Чарторийский с изумлением посмотрел на него. "Чему удивляешься? — вскричал Шемяка с досадою. — Ты знаешь, что я терпеть не могу разинутых ртов, если они не для песни разинуты!"
— Князь Димитрий Юрьевич, — отвечал Чарторийский, — прости меня: твои слова для меня непонятны, и я не думал, чтобы усердие мое подало тебе повод к досаде. Твой внезапный отъезд…
"Прости ты меня, товарищ: я не на тебя сердит, и потому тебе неизвестно было мое намерение ехать, что и сам я ничего не знал до сегодняшнего утра".
— Подумай, князь Димитрий Юрьевич — как ехать в такое время? Дождь льет рекой, дороги сделались, как тесто в квашне — грязь непроходимая — и неужели в поле намерен ты отправиться?
"Нет! я еду не на охоту, а молиться".
— Доброе намерение, князь Димитрий Юрьевич. Но куда же Бог несет тебя? Разве в Суздаль…
"Нет, нет! я сказал тебе, что хочу ехать далеко, далеко, куда-нибудь на север, в леса, далее от Москвы и от Дмитрова! Разве ты не слыхал, что ночью ко мне приехали незваные гости?"
Чарторийский не смел ничего говорить. Строго запрещено было Шемякою упоминать когда-нибудь при нем о Москве, Великом князе и брате Василии Юрьевиче. Казалось, он хотел совершенно забыть, что Великое княжество и сии князья существуют в мире…
"Да, мой добрый товарищ, приехали и видно любезный брат мой и Великий князь решились опять грызться и до смерти закусать друг друга. С проклятыми ссорами своими они вечно не дадут мне покоя! Да, да, в эту ночь притащились ко мне послы московские, привезли кучу бумаг, и старики мои, бояре, обрадовались, что им опять есть случай хмурить брови, гладить бороды, думать, советовать, отсоветовать! — Шемяка вдруг засмеялся. — Право, я думаю, они рады бы снова затеять старую возню, только бы им опять можно было толковать о делах, решать и судить. У меня им мало теперь работы. Терпеть я не могу ни бумаг, ни бумажных рож! Закон написан в голове и сердце человека, и с этим законом справляться надобно, а не с пыльными хартиями. Пожалуй, если бы только слушать моих бояр, то и для крошечного моего княжества надобны б были такие же огромные приказы, как и для московского Великого…
Но вот идет моя самая думная голова, боярин Дубенский. По лицу вижу, что он досыта успел уже надуматься и плывет с полным грузом всякой всячины.
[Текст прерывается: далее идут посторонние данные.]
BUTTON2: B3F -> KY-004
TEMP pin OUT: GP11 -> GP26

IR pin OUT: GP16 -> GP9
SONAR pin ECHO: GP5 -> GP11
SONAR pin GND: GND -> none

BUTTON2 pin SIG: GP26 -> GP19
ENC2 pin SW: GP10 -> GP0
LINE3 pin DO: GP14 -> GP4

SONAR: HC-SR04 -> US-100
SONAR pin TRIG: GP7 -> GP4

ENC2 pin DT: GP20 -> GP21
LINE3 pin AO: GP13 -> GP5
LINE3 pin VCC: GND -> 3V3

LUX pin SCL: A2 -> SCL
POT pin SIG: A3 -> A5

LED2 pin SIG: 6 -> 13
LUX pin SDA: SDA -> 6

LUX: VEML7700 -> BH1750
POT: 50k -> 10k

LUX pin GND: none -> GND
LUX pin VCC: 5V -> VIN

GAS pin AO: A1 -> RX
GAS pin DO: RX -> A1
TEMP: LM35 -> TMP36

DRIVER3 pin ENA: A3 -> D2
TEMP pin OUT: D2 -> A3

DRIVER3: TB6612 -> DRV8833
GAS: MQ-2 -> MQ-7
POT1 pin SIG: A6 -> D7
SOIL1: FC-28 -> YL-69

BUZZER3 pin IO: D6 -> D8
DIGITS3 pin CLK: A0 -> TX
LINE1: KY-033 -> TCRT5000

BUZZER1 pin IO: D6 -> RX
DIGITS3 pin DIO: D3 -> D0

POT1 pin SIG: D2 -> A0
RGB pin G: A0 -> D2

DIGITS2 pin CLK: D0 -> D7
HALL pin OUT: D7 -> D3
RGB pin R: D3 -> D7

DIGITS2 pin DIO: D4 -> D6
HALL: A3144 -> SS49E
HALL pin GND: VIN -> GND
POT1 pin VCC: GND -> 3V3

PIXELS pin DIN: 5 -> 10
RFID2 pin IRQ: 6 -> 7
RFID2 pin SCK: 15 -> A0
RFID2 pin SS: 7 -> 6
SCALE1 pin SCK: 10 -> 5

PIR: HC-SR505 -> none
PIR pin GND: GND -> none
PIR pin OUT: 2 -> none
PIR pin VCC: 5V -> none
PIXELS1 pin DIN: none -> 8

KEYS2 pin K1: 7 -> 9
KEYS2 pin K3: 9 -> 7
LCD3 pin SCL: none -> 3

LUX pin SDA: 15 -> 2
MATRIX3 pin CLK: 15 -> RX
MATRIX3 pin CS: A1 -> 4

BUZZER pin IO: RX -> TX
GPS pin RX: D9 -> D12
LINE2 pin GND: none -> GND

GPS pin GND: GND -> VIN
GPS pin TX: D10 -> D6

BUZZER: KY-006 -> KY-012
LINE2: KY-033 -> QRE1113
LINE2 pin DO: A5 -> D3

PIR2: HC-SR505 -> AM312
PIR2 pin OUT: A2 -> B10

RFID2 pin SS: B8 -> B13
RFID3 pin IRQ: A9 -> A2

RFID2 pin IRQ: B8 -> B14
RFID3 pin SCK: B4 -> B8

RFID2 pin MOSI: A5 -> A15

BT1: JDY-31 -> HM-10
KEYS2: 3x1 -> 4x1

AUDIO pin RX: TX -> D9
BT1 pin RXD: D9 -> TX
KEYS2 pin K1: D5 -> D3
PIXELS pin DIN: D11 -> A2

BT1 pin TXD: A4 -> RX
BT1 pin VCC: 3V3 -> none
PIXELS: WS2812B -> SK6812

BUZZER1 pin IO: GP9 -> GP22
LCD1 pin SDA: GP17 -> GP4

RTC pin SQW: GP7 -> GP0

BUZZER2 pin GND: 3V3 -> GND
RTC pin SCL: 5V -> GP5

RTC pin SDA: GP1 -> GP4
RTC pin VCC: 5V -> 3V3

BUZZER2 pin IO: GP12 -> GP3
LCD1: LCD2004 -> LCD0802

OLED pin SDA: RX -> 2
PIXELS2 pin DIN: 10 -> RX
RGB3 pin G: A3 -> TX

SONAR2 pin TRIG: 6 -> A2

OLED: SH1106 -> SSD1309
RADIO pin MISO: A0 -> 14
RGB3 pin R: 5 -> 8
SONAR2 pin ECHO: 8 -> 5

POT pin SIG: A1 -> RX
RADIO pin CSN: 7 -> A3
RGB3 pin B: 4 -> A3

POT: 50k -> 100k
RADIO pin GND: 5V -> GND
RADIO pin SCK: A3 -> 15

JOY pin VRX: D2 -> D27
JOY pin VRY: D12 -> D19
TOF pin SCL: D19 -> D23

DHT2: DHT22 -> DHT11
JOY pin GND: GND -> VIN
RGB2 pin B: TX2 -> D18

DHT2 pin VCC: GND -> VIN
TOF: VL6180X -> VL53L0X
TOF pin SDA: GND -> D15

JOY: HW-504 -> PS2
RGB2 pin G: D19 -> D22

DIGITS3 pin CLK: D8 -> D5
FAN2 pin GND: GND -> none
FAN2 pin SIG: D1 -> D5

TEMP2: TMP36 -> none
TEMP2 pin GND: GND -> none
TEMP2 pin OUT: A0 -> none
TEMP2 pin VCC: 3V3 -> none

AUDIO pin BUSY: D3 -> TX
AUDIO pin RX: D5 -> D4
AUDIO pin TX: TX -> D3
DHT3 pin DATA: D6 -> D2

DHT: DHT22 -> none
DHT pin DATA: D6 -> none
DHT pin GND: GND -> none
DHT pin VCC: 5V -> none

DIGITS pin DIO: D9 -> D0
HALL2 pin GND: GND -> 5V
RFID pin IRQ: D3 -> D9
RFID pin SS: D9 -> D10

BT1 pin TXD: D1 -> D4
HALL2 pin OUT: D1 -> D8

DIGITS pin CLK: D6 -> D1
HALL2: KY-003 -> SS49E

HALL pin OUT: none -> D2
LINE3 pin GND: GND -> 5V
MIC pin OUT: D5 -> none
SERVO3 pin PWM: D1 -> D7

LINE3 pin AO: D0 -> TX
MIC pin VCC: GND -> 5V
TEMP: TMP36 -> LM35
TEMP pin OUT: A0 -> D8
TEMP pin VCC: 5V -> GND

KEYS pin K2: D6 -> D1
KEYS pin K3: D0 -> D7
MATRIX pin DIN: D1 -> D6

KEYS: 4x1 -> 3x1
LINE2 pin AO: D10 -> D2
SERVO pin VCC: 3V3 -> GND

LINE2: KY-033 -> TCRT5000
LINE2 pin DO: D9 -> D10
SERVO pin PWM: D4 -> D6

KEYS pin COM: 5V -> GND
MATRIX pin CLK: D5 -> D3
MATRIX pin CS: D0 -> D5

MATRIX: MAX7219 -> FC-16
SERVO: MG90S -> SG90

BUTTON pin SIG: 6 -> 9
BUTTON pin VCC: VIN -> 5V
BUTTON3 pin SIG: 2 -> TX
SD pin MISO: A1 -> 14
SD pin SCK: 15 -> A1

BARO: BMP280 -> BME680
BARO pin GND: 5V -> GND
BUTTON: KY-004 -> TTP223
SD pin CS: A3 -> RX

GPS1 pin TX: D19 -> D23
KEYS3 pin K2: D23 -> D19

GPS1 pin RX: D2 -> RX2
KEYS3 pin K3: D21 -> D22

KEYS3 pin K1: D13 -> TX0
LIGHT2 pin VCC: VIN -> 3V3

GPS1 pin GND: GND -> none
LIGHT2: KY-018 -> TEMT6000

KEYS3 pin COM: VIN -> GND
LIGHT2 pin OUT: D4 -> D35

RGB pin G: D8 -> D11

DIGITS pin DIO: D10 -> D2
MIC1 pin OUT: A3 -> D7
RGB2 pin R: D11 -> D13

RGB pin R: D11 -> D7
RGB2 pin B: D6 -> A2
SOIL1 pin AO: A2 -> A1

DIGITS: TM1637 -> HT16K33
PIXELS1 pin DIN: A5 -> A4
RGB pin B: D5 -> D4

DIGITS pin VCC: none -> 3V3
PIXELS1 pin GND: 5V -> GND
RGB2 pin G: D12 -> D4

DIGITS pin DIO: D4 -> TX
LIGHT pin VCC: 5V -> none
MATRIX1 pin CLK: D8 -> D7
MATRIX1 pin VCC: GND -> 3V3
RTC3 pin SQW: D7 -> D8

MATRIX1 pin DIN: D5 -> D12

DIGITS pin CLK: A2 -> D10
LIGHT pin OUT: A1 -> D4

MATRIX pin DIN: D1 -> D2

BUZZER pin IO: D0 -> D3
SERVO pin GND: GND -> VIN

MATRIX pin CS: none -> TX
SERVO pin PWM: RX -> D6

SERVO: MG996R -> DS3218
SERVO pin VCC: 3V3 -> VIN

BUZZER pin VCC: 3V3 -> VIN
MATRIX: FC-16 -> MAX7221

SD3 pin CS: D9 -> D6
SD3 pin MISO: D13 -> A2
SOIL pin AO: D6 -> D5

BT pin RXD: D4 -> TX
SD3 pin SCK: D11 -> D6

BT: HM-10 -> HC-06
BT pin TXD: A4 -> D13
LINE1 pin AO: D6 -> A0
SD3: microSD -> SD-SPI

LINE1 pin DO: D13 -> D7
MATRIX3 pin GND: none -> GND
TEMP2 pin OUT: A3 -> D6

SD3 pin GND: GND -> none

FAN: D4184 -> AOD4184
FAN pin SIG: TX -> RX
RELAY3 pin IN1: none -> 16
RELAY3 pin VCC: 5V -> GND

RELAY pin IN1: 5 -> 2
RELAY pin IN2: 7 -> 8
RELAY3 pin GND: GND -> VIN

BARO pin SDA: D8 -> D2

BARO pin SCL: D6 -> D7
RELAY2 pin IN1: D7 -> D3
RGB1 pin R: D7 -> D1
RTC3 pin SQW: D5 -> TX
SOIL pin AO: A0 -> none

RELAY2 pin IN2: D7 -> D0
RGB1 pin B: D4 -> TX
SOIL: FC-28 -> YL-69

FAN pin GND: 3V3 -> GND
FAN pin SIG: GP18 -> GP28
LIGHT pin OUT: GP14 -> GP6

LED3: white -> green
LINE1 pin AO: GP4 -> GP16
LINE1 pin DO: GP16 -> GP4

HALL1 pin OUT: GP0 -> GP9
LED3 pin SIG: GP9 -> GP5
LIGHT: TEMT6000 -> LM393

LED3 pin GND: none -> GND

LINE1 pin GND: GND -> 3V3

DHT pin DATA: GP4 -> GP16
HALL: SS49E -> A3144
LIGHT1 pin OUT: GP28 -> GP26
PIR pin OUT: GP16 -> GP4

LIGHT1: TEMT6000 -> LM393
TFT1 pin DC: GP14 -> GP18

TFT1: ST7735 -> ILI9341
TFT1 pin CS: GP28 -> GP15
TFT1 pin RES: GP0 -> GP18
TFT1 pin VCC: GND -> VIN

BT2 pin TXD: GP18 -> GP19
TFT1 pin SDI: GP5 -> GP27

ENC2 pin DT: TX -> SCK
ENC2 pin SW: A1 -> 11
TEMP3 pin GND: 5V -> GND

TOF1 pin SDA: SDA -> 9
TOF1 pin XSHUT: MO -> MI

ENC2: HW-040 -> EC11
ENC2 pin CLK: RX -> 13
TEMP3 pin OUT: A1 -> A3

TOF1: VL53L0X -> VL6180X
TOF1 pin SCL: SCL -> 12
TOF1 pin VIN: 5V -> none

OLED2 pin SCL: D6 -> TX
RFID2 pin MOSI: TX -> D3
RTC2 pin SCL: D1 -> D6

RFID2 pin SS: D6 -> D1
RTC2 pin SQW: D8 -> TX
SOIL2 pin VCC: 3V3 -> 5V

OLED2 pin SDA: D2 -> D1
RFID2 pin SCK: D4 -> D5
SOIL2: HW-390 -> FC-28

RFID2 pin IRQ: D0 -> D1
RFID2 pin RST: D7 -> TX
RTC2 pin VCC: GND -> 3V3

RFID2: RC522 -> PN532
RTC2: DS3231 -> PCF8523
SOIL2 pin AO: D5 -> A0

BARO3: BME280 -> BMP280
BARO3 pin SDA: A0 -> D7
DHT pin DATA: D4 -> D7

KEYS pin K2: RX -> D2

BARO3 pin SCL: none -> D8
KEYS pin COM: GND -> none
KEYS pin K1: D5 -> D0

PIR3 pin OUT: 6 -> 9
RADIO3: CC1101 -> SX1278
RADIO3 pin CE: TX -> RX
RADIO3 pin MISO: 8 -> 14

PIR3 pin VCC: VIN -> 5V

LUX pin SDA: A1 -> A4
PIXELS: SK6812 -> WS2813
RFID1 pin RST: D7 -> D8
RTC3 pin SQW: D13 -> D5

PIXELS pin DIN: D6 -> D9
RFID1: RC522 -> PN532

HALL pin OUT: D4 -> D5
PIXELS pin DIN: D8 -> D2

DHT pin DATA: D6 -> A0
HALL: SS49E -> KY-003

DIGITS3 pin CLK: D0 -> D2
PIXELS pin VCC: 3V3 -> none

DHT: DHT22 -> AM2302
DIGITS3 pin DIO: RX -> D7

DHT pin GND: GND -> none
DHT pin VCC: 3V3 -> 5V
Поди, вели все готовить в дорогу. Со мною поедешь ты, Сабуров — но я после расскажу обо всем…"
Старый боярин вошел в комнату, когда Чарторийский отправился исполнить приказ Шемяки.
— Что, боярин, нового? — спросил ласково его Шемяка.
"Вестей много, да и немалых", — отвечал боярин, поглаживая длинную свою бороду.
— Право? Но что же такое? Нельзя ли рассказать этого покороче?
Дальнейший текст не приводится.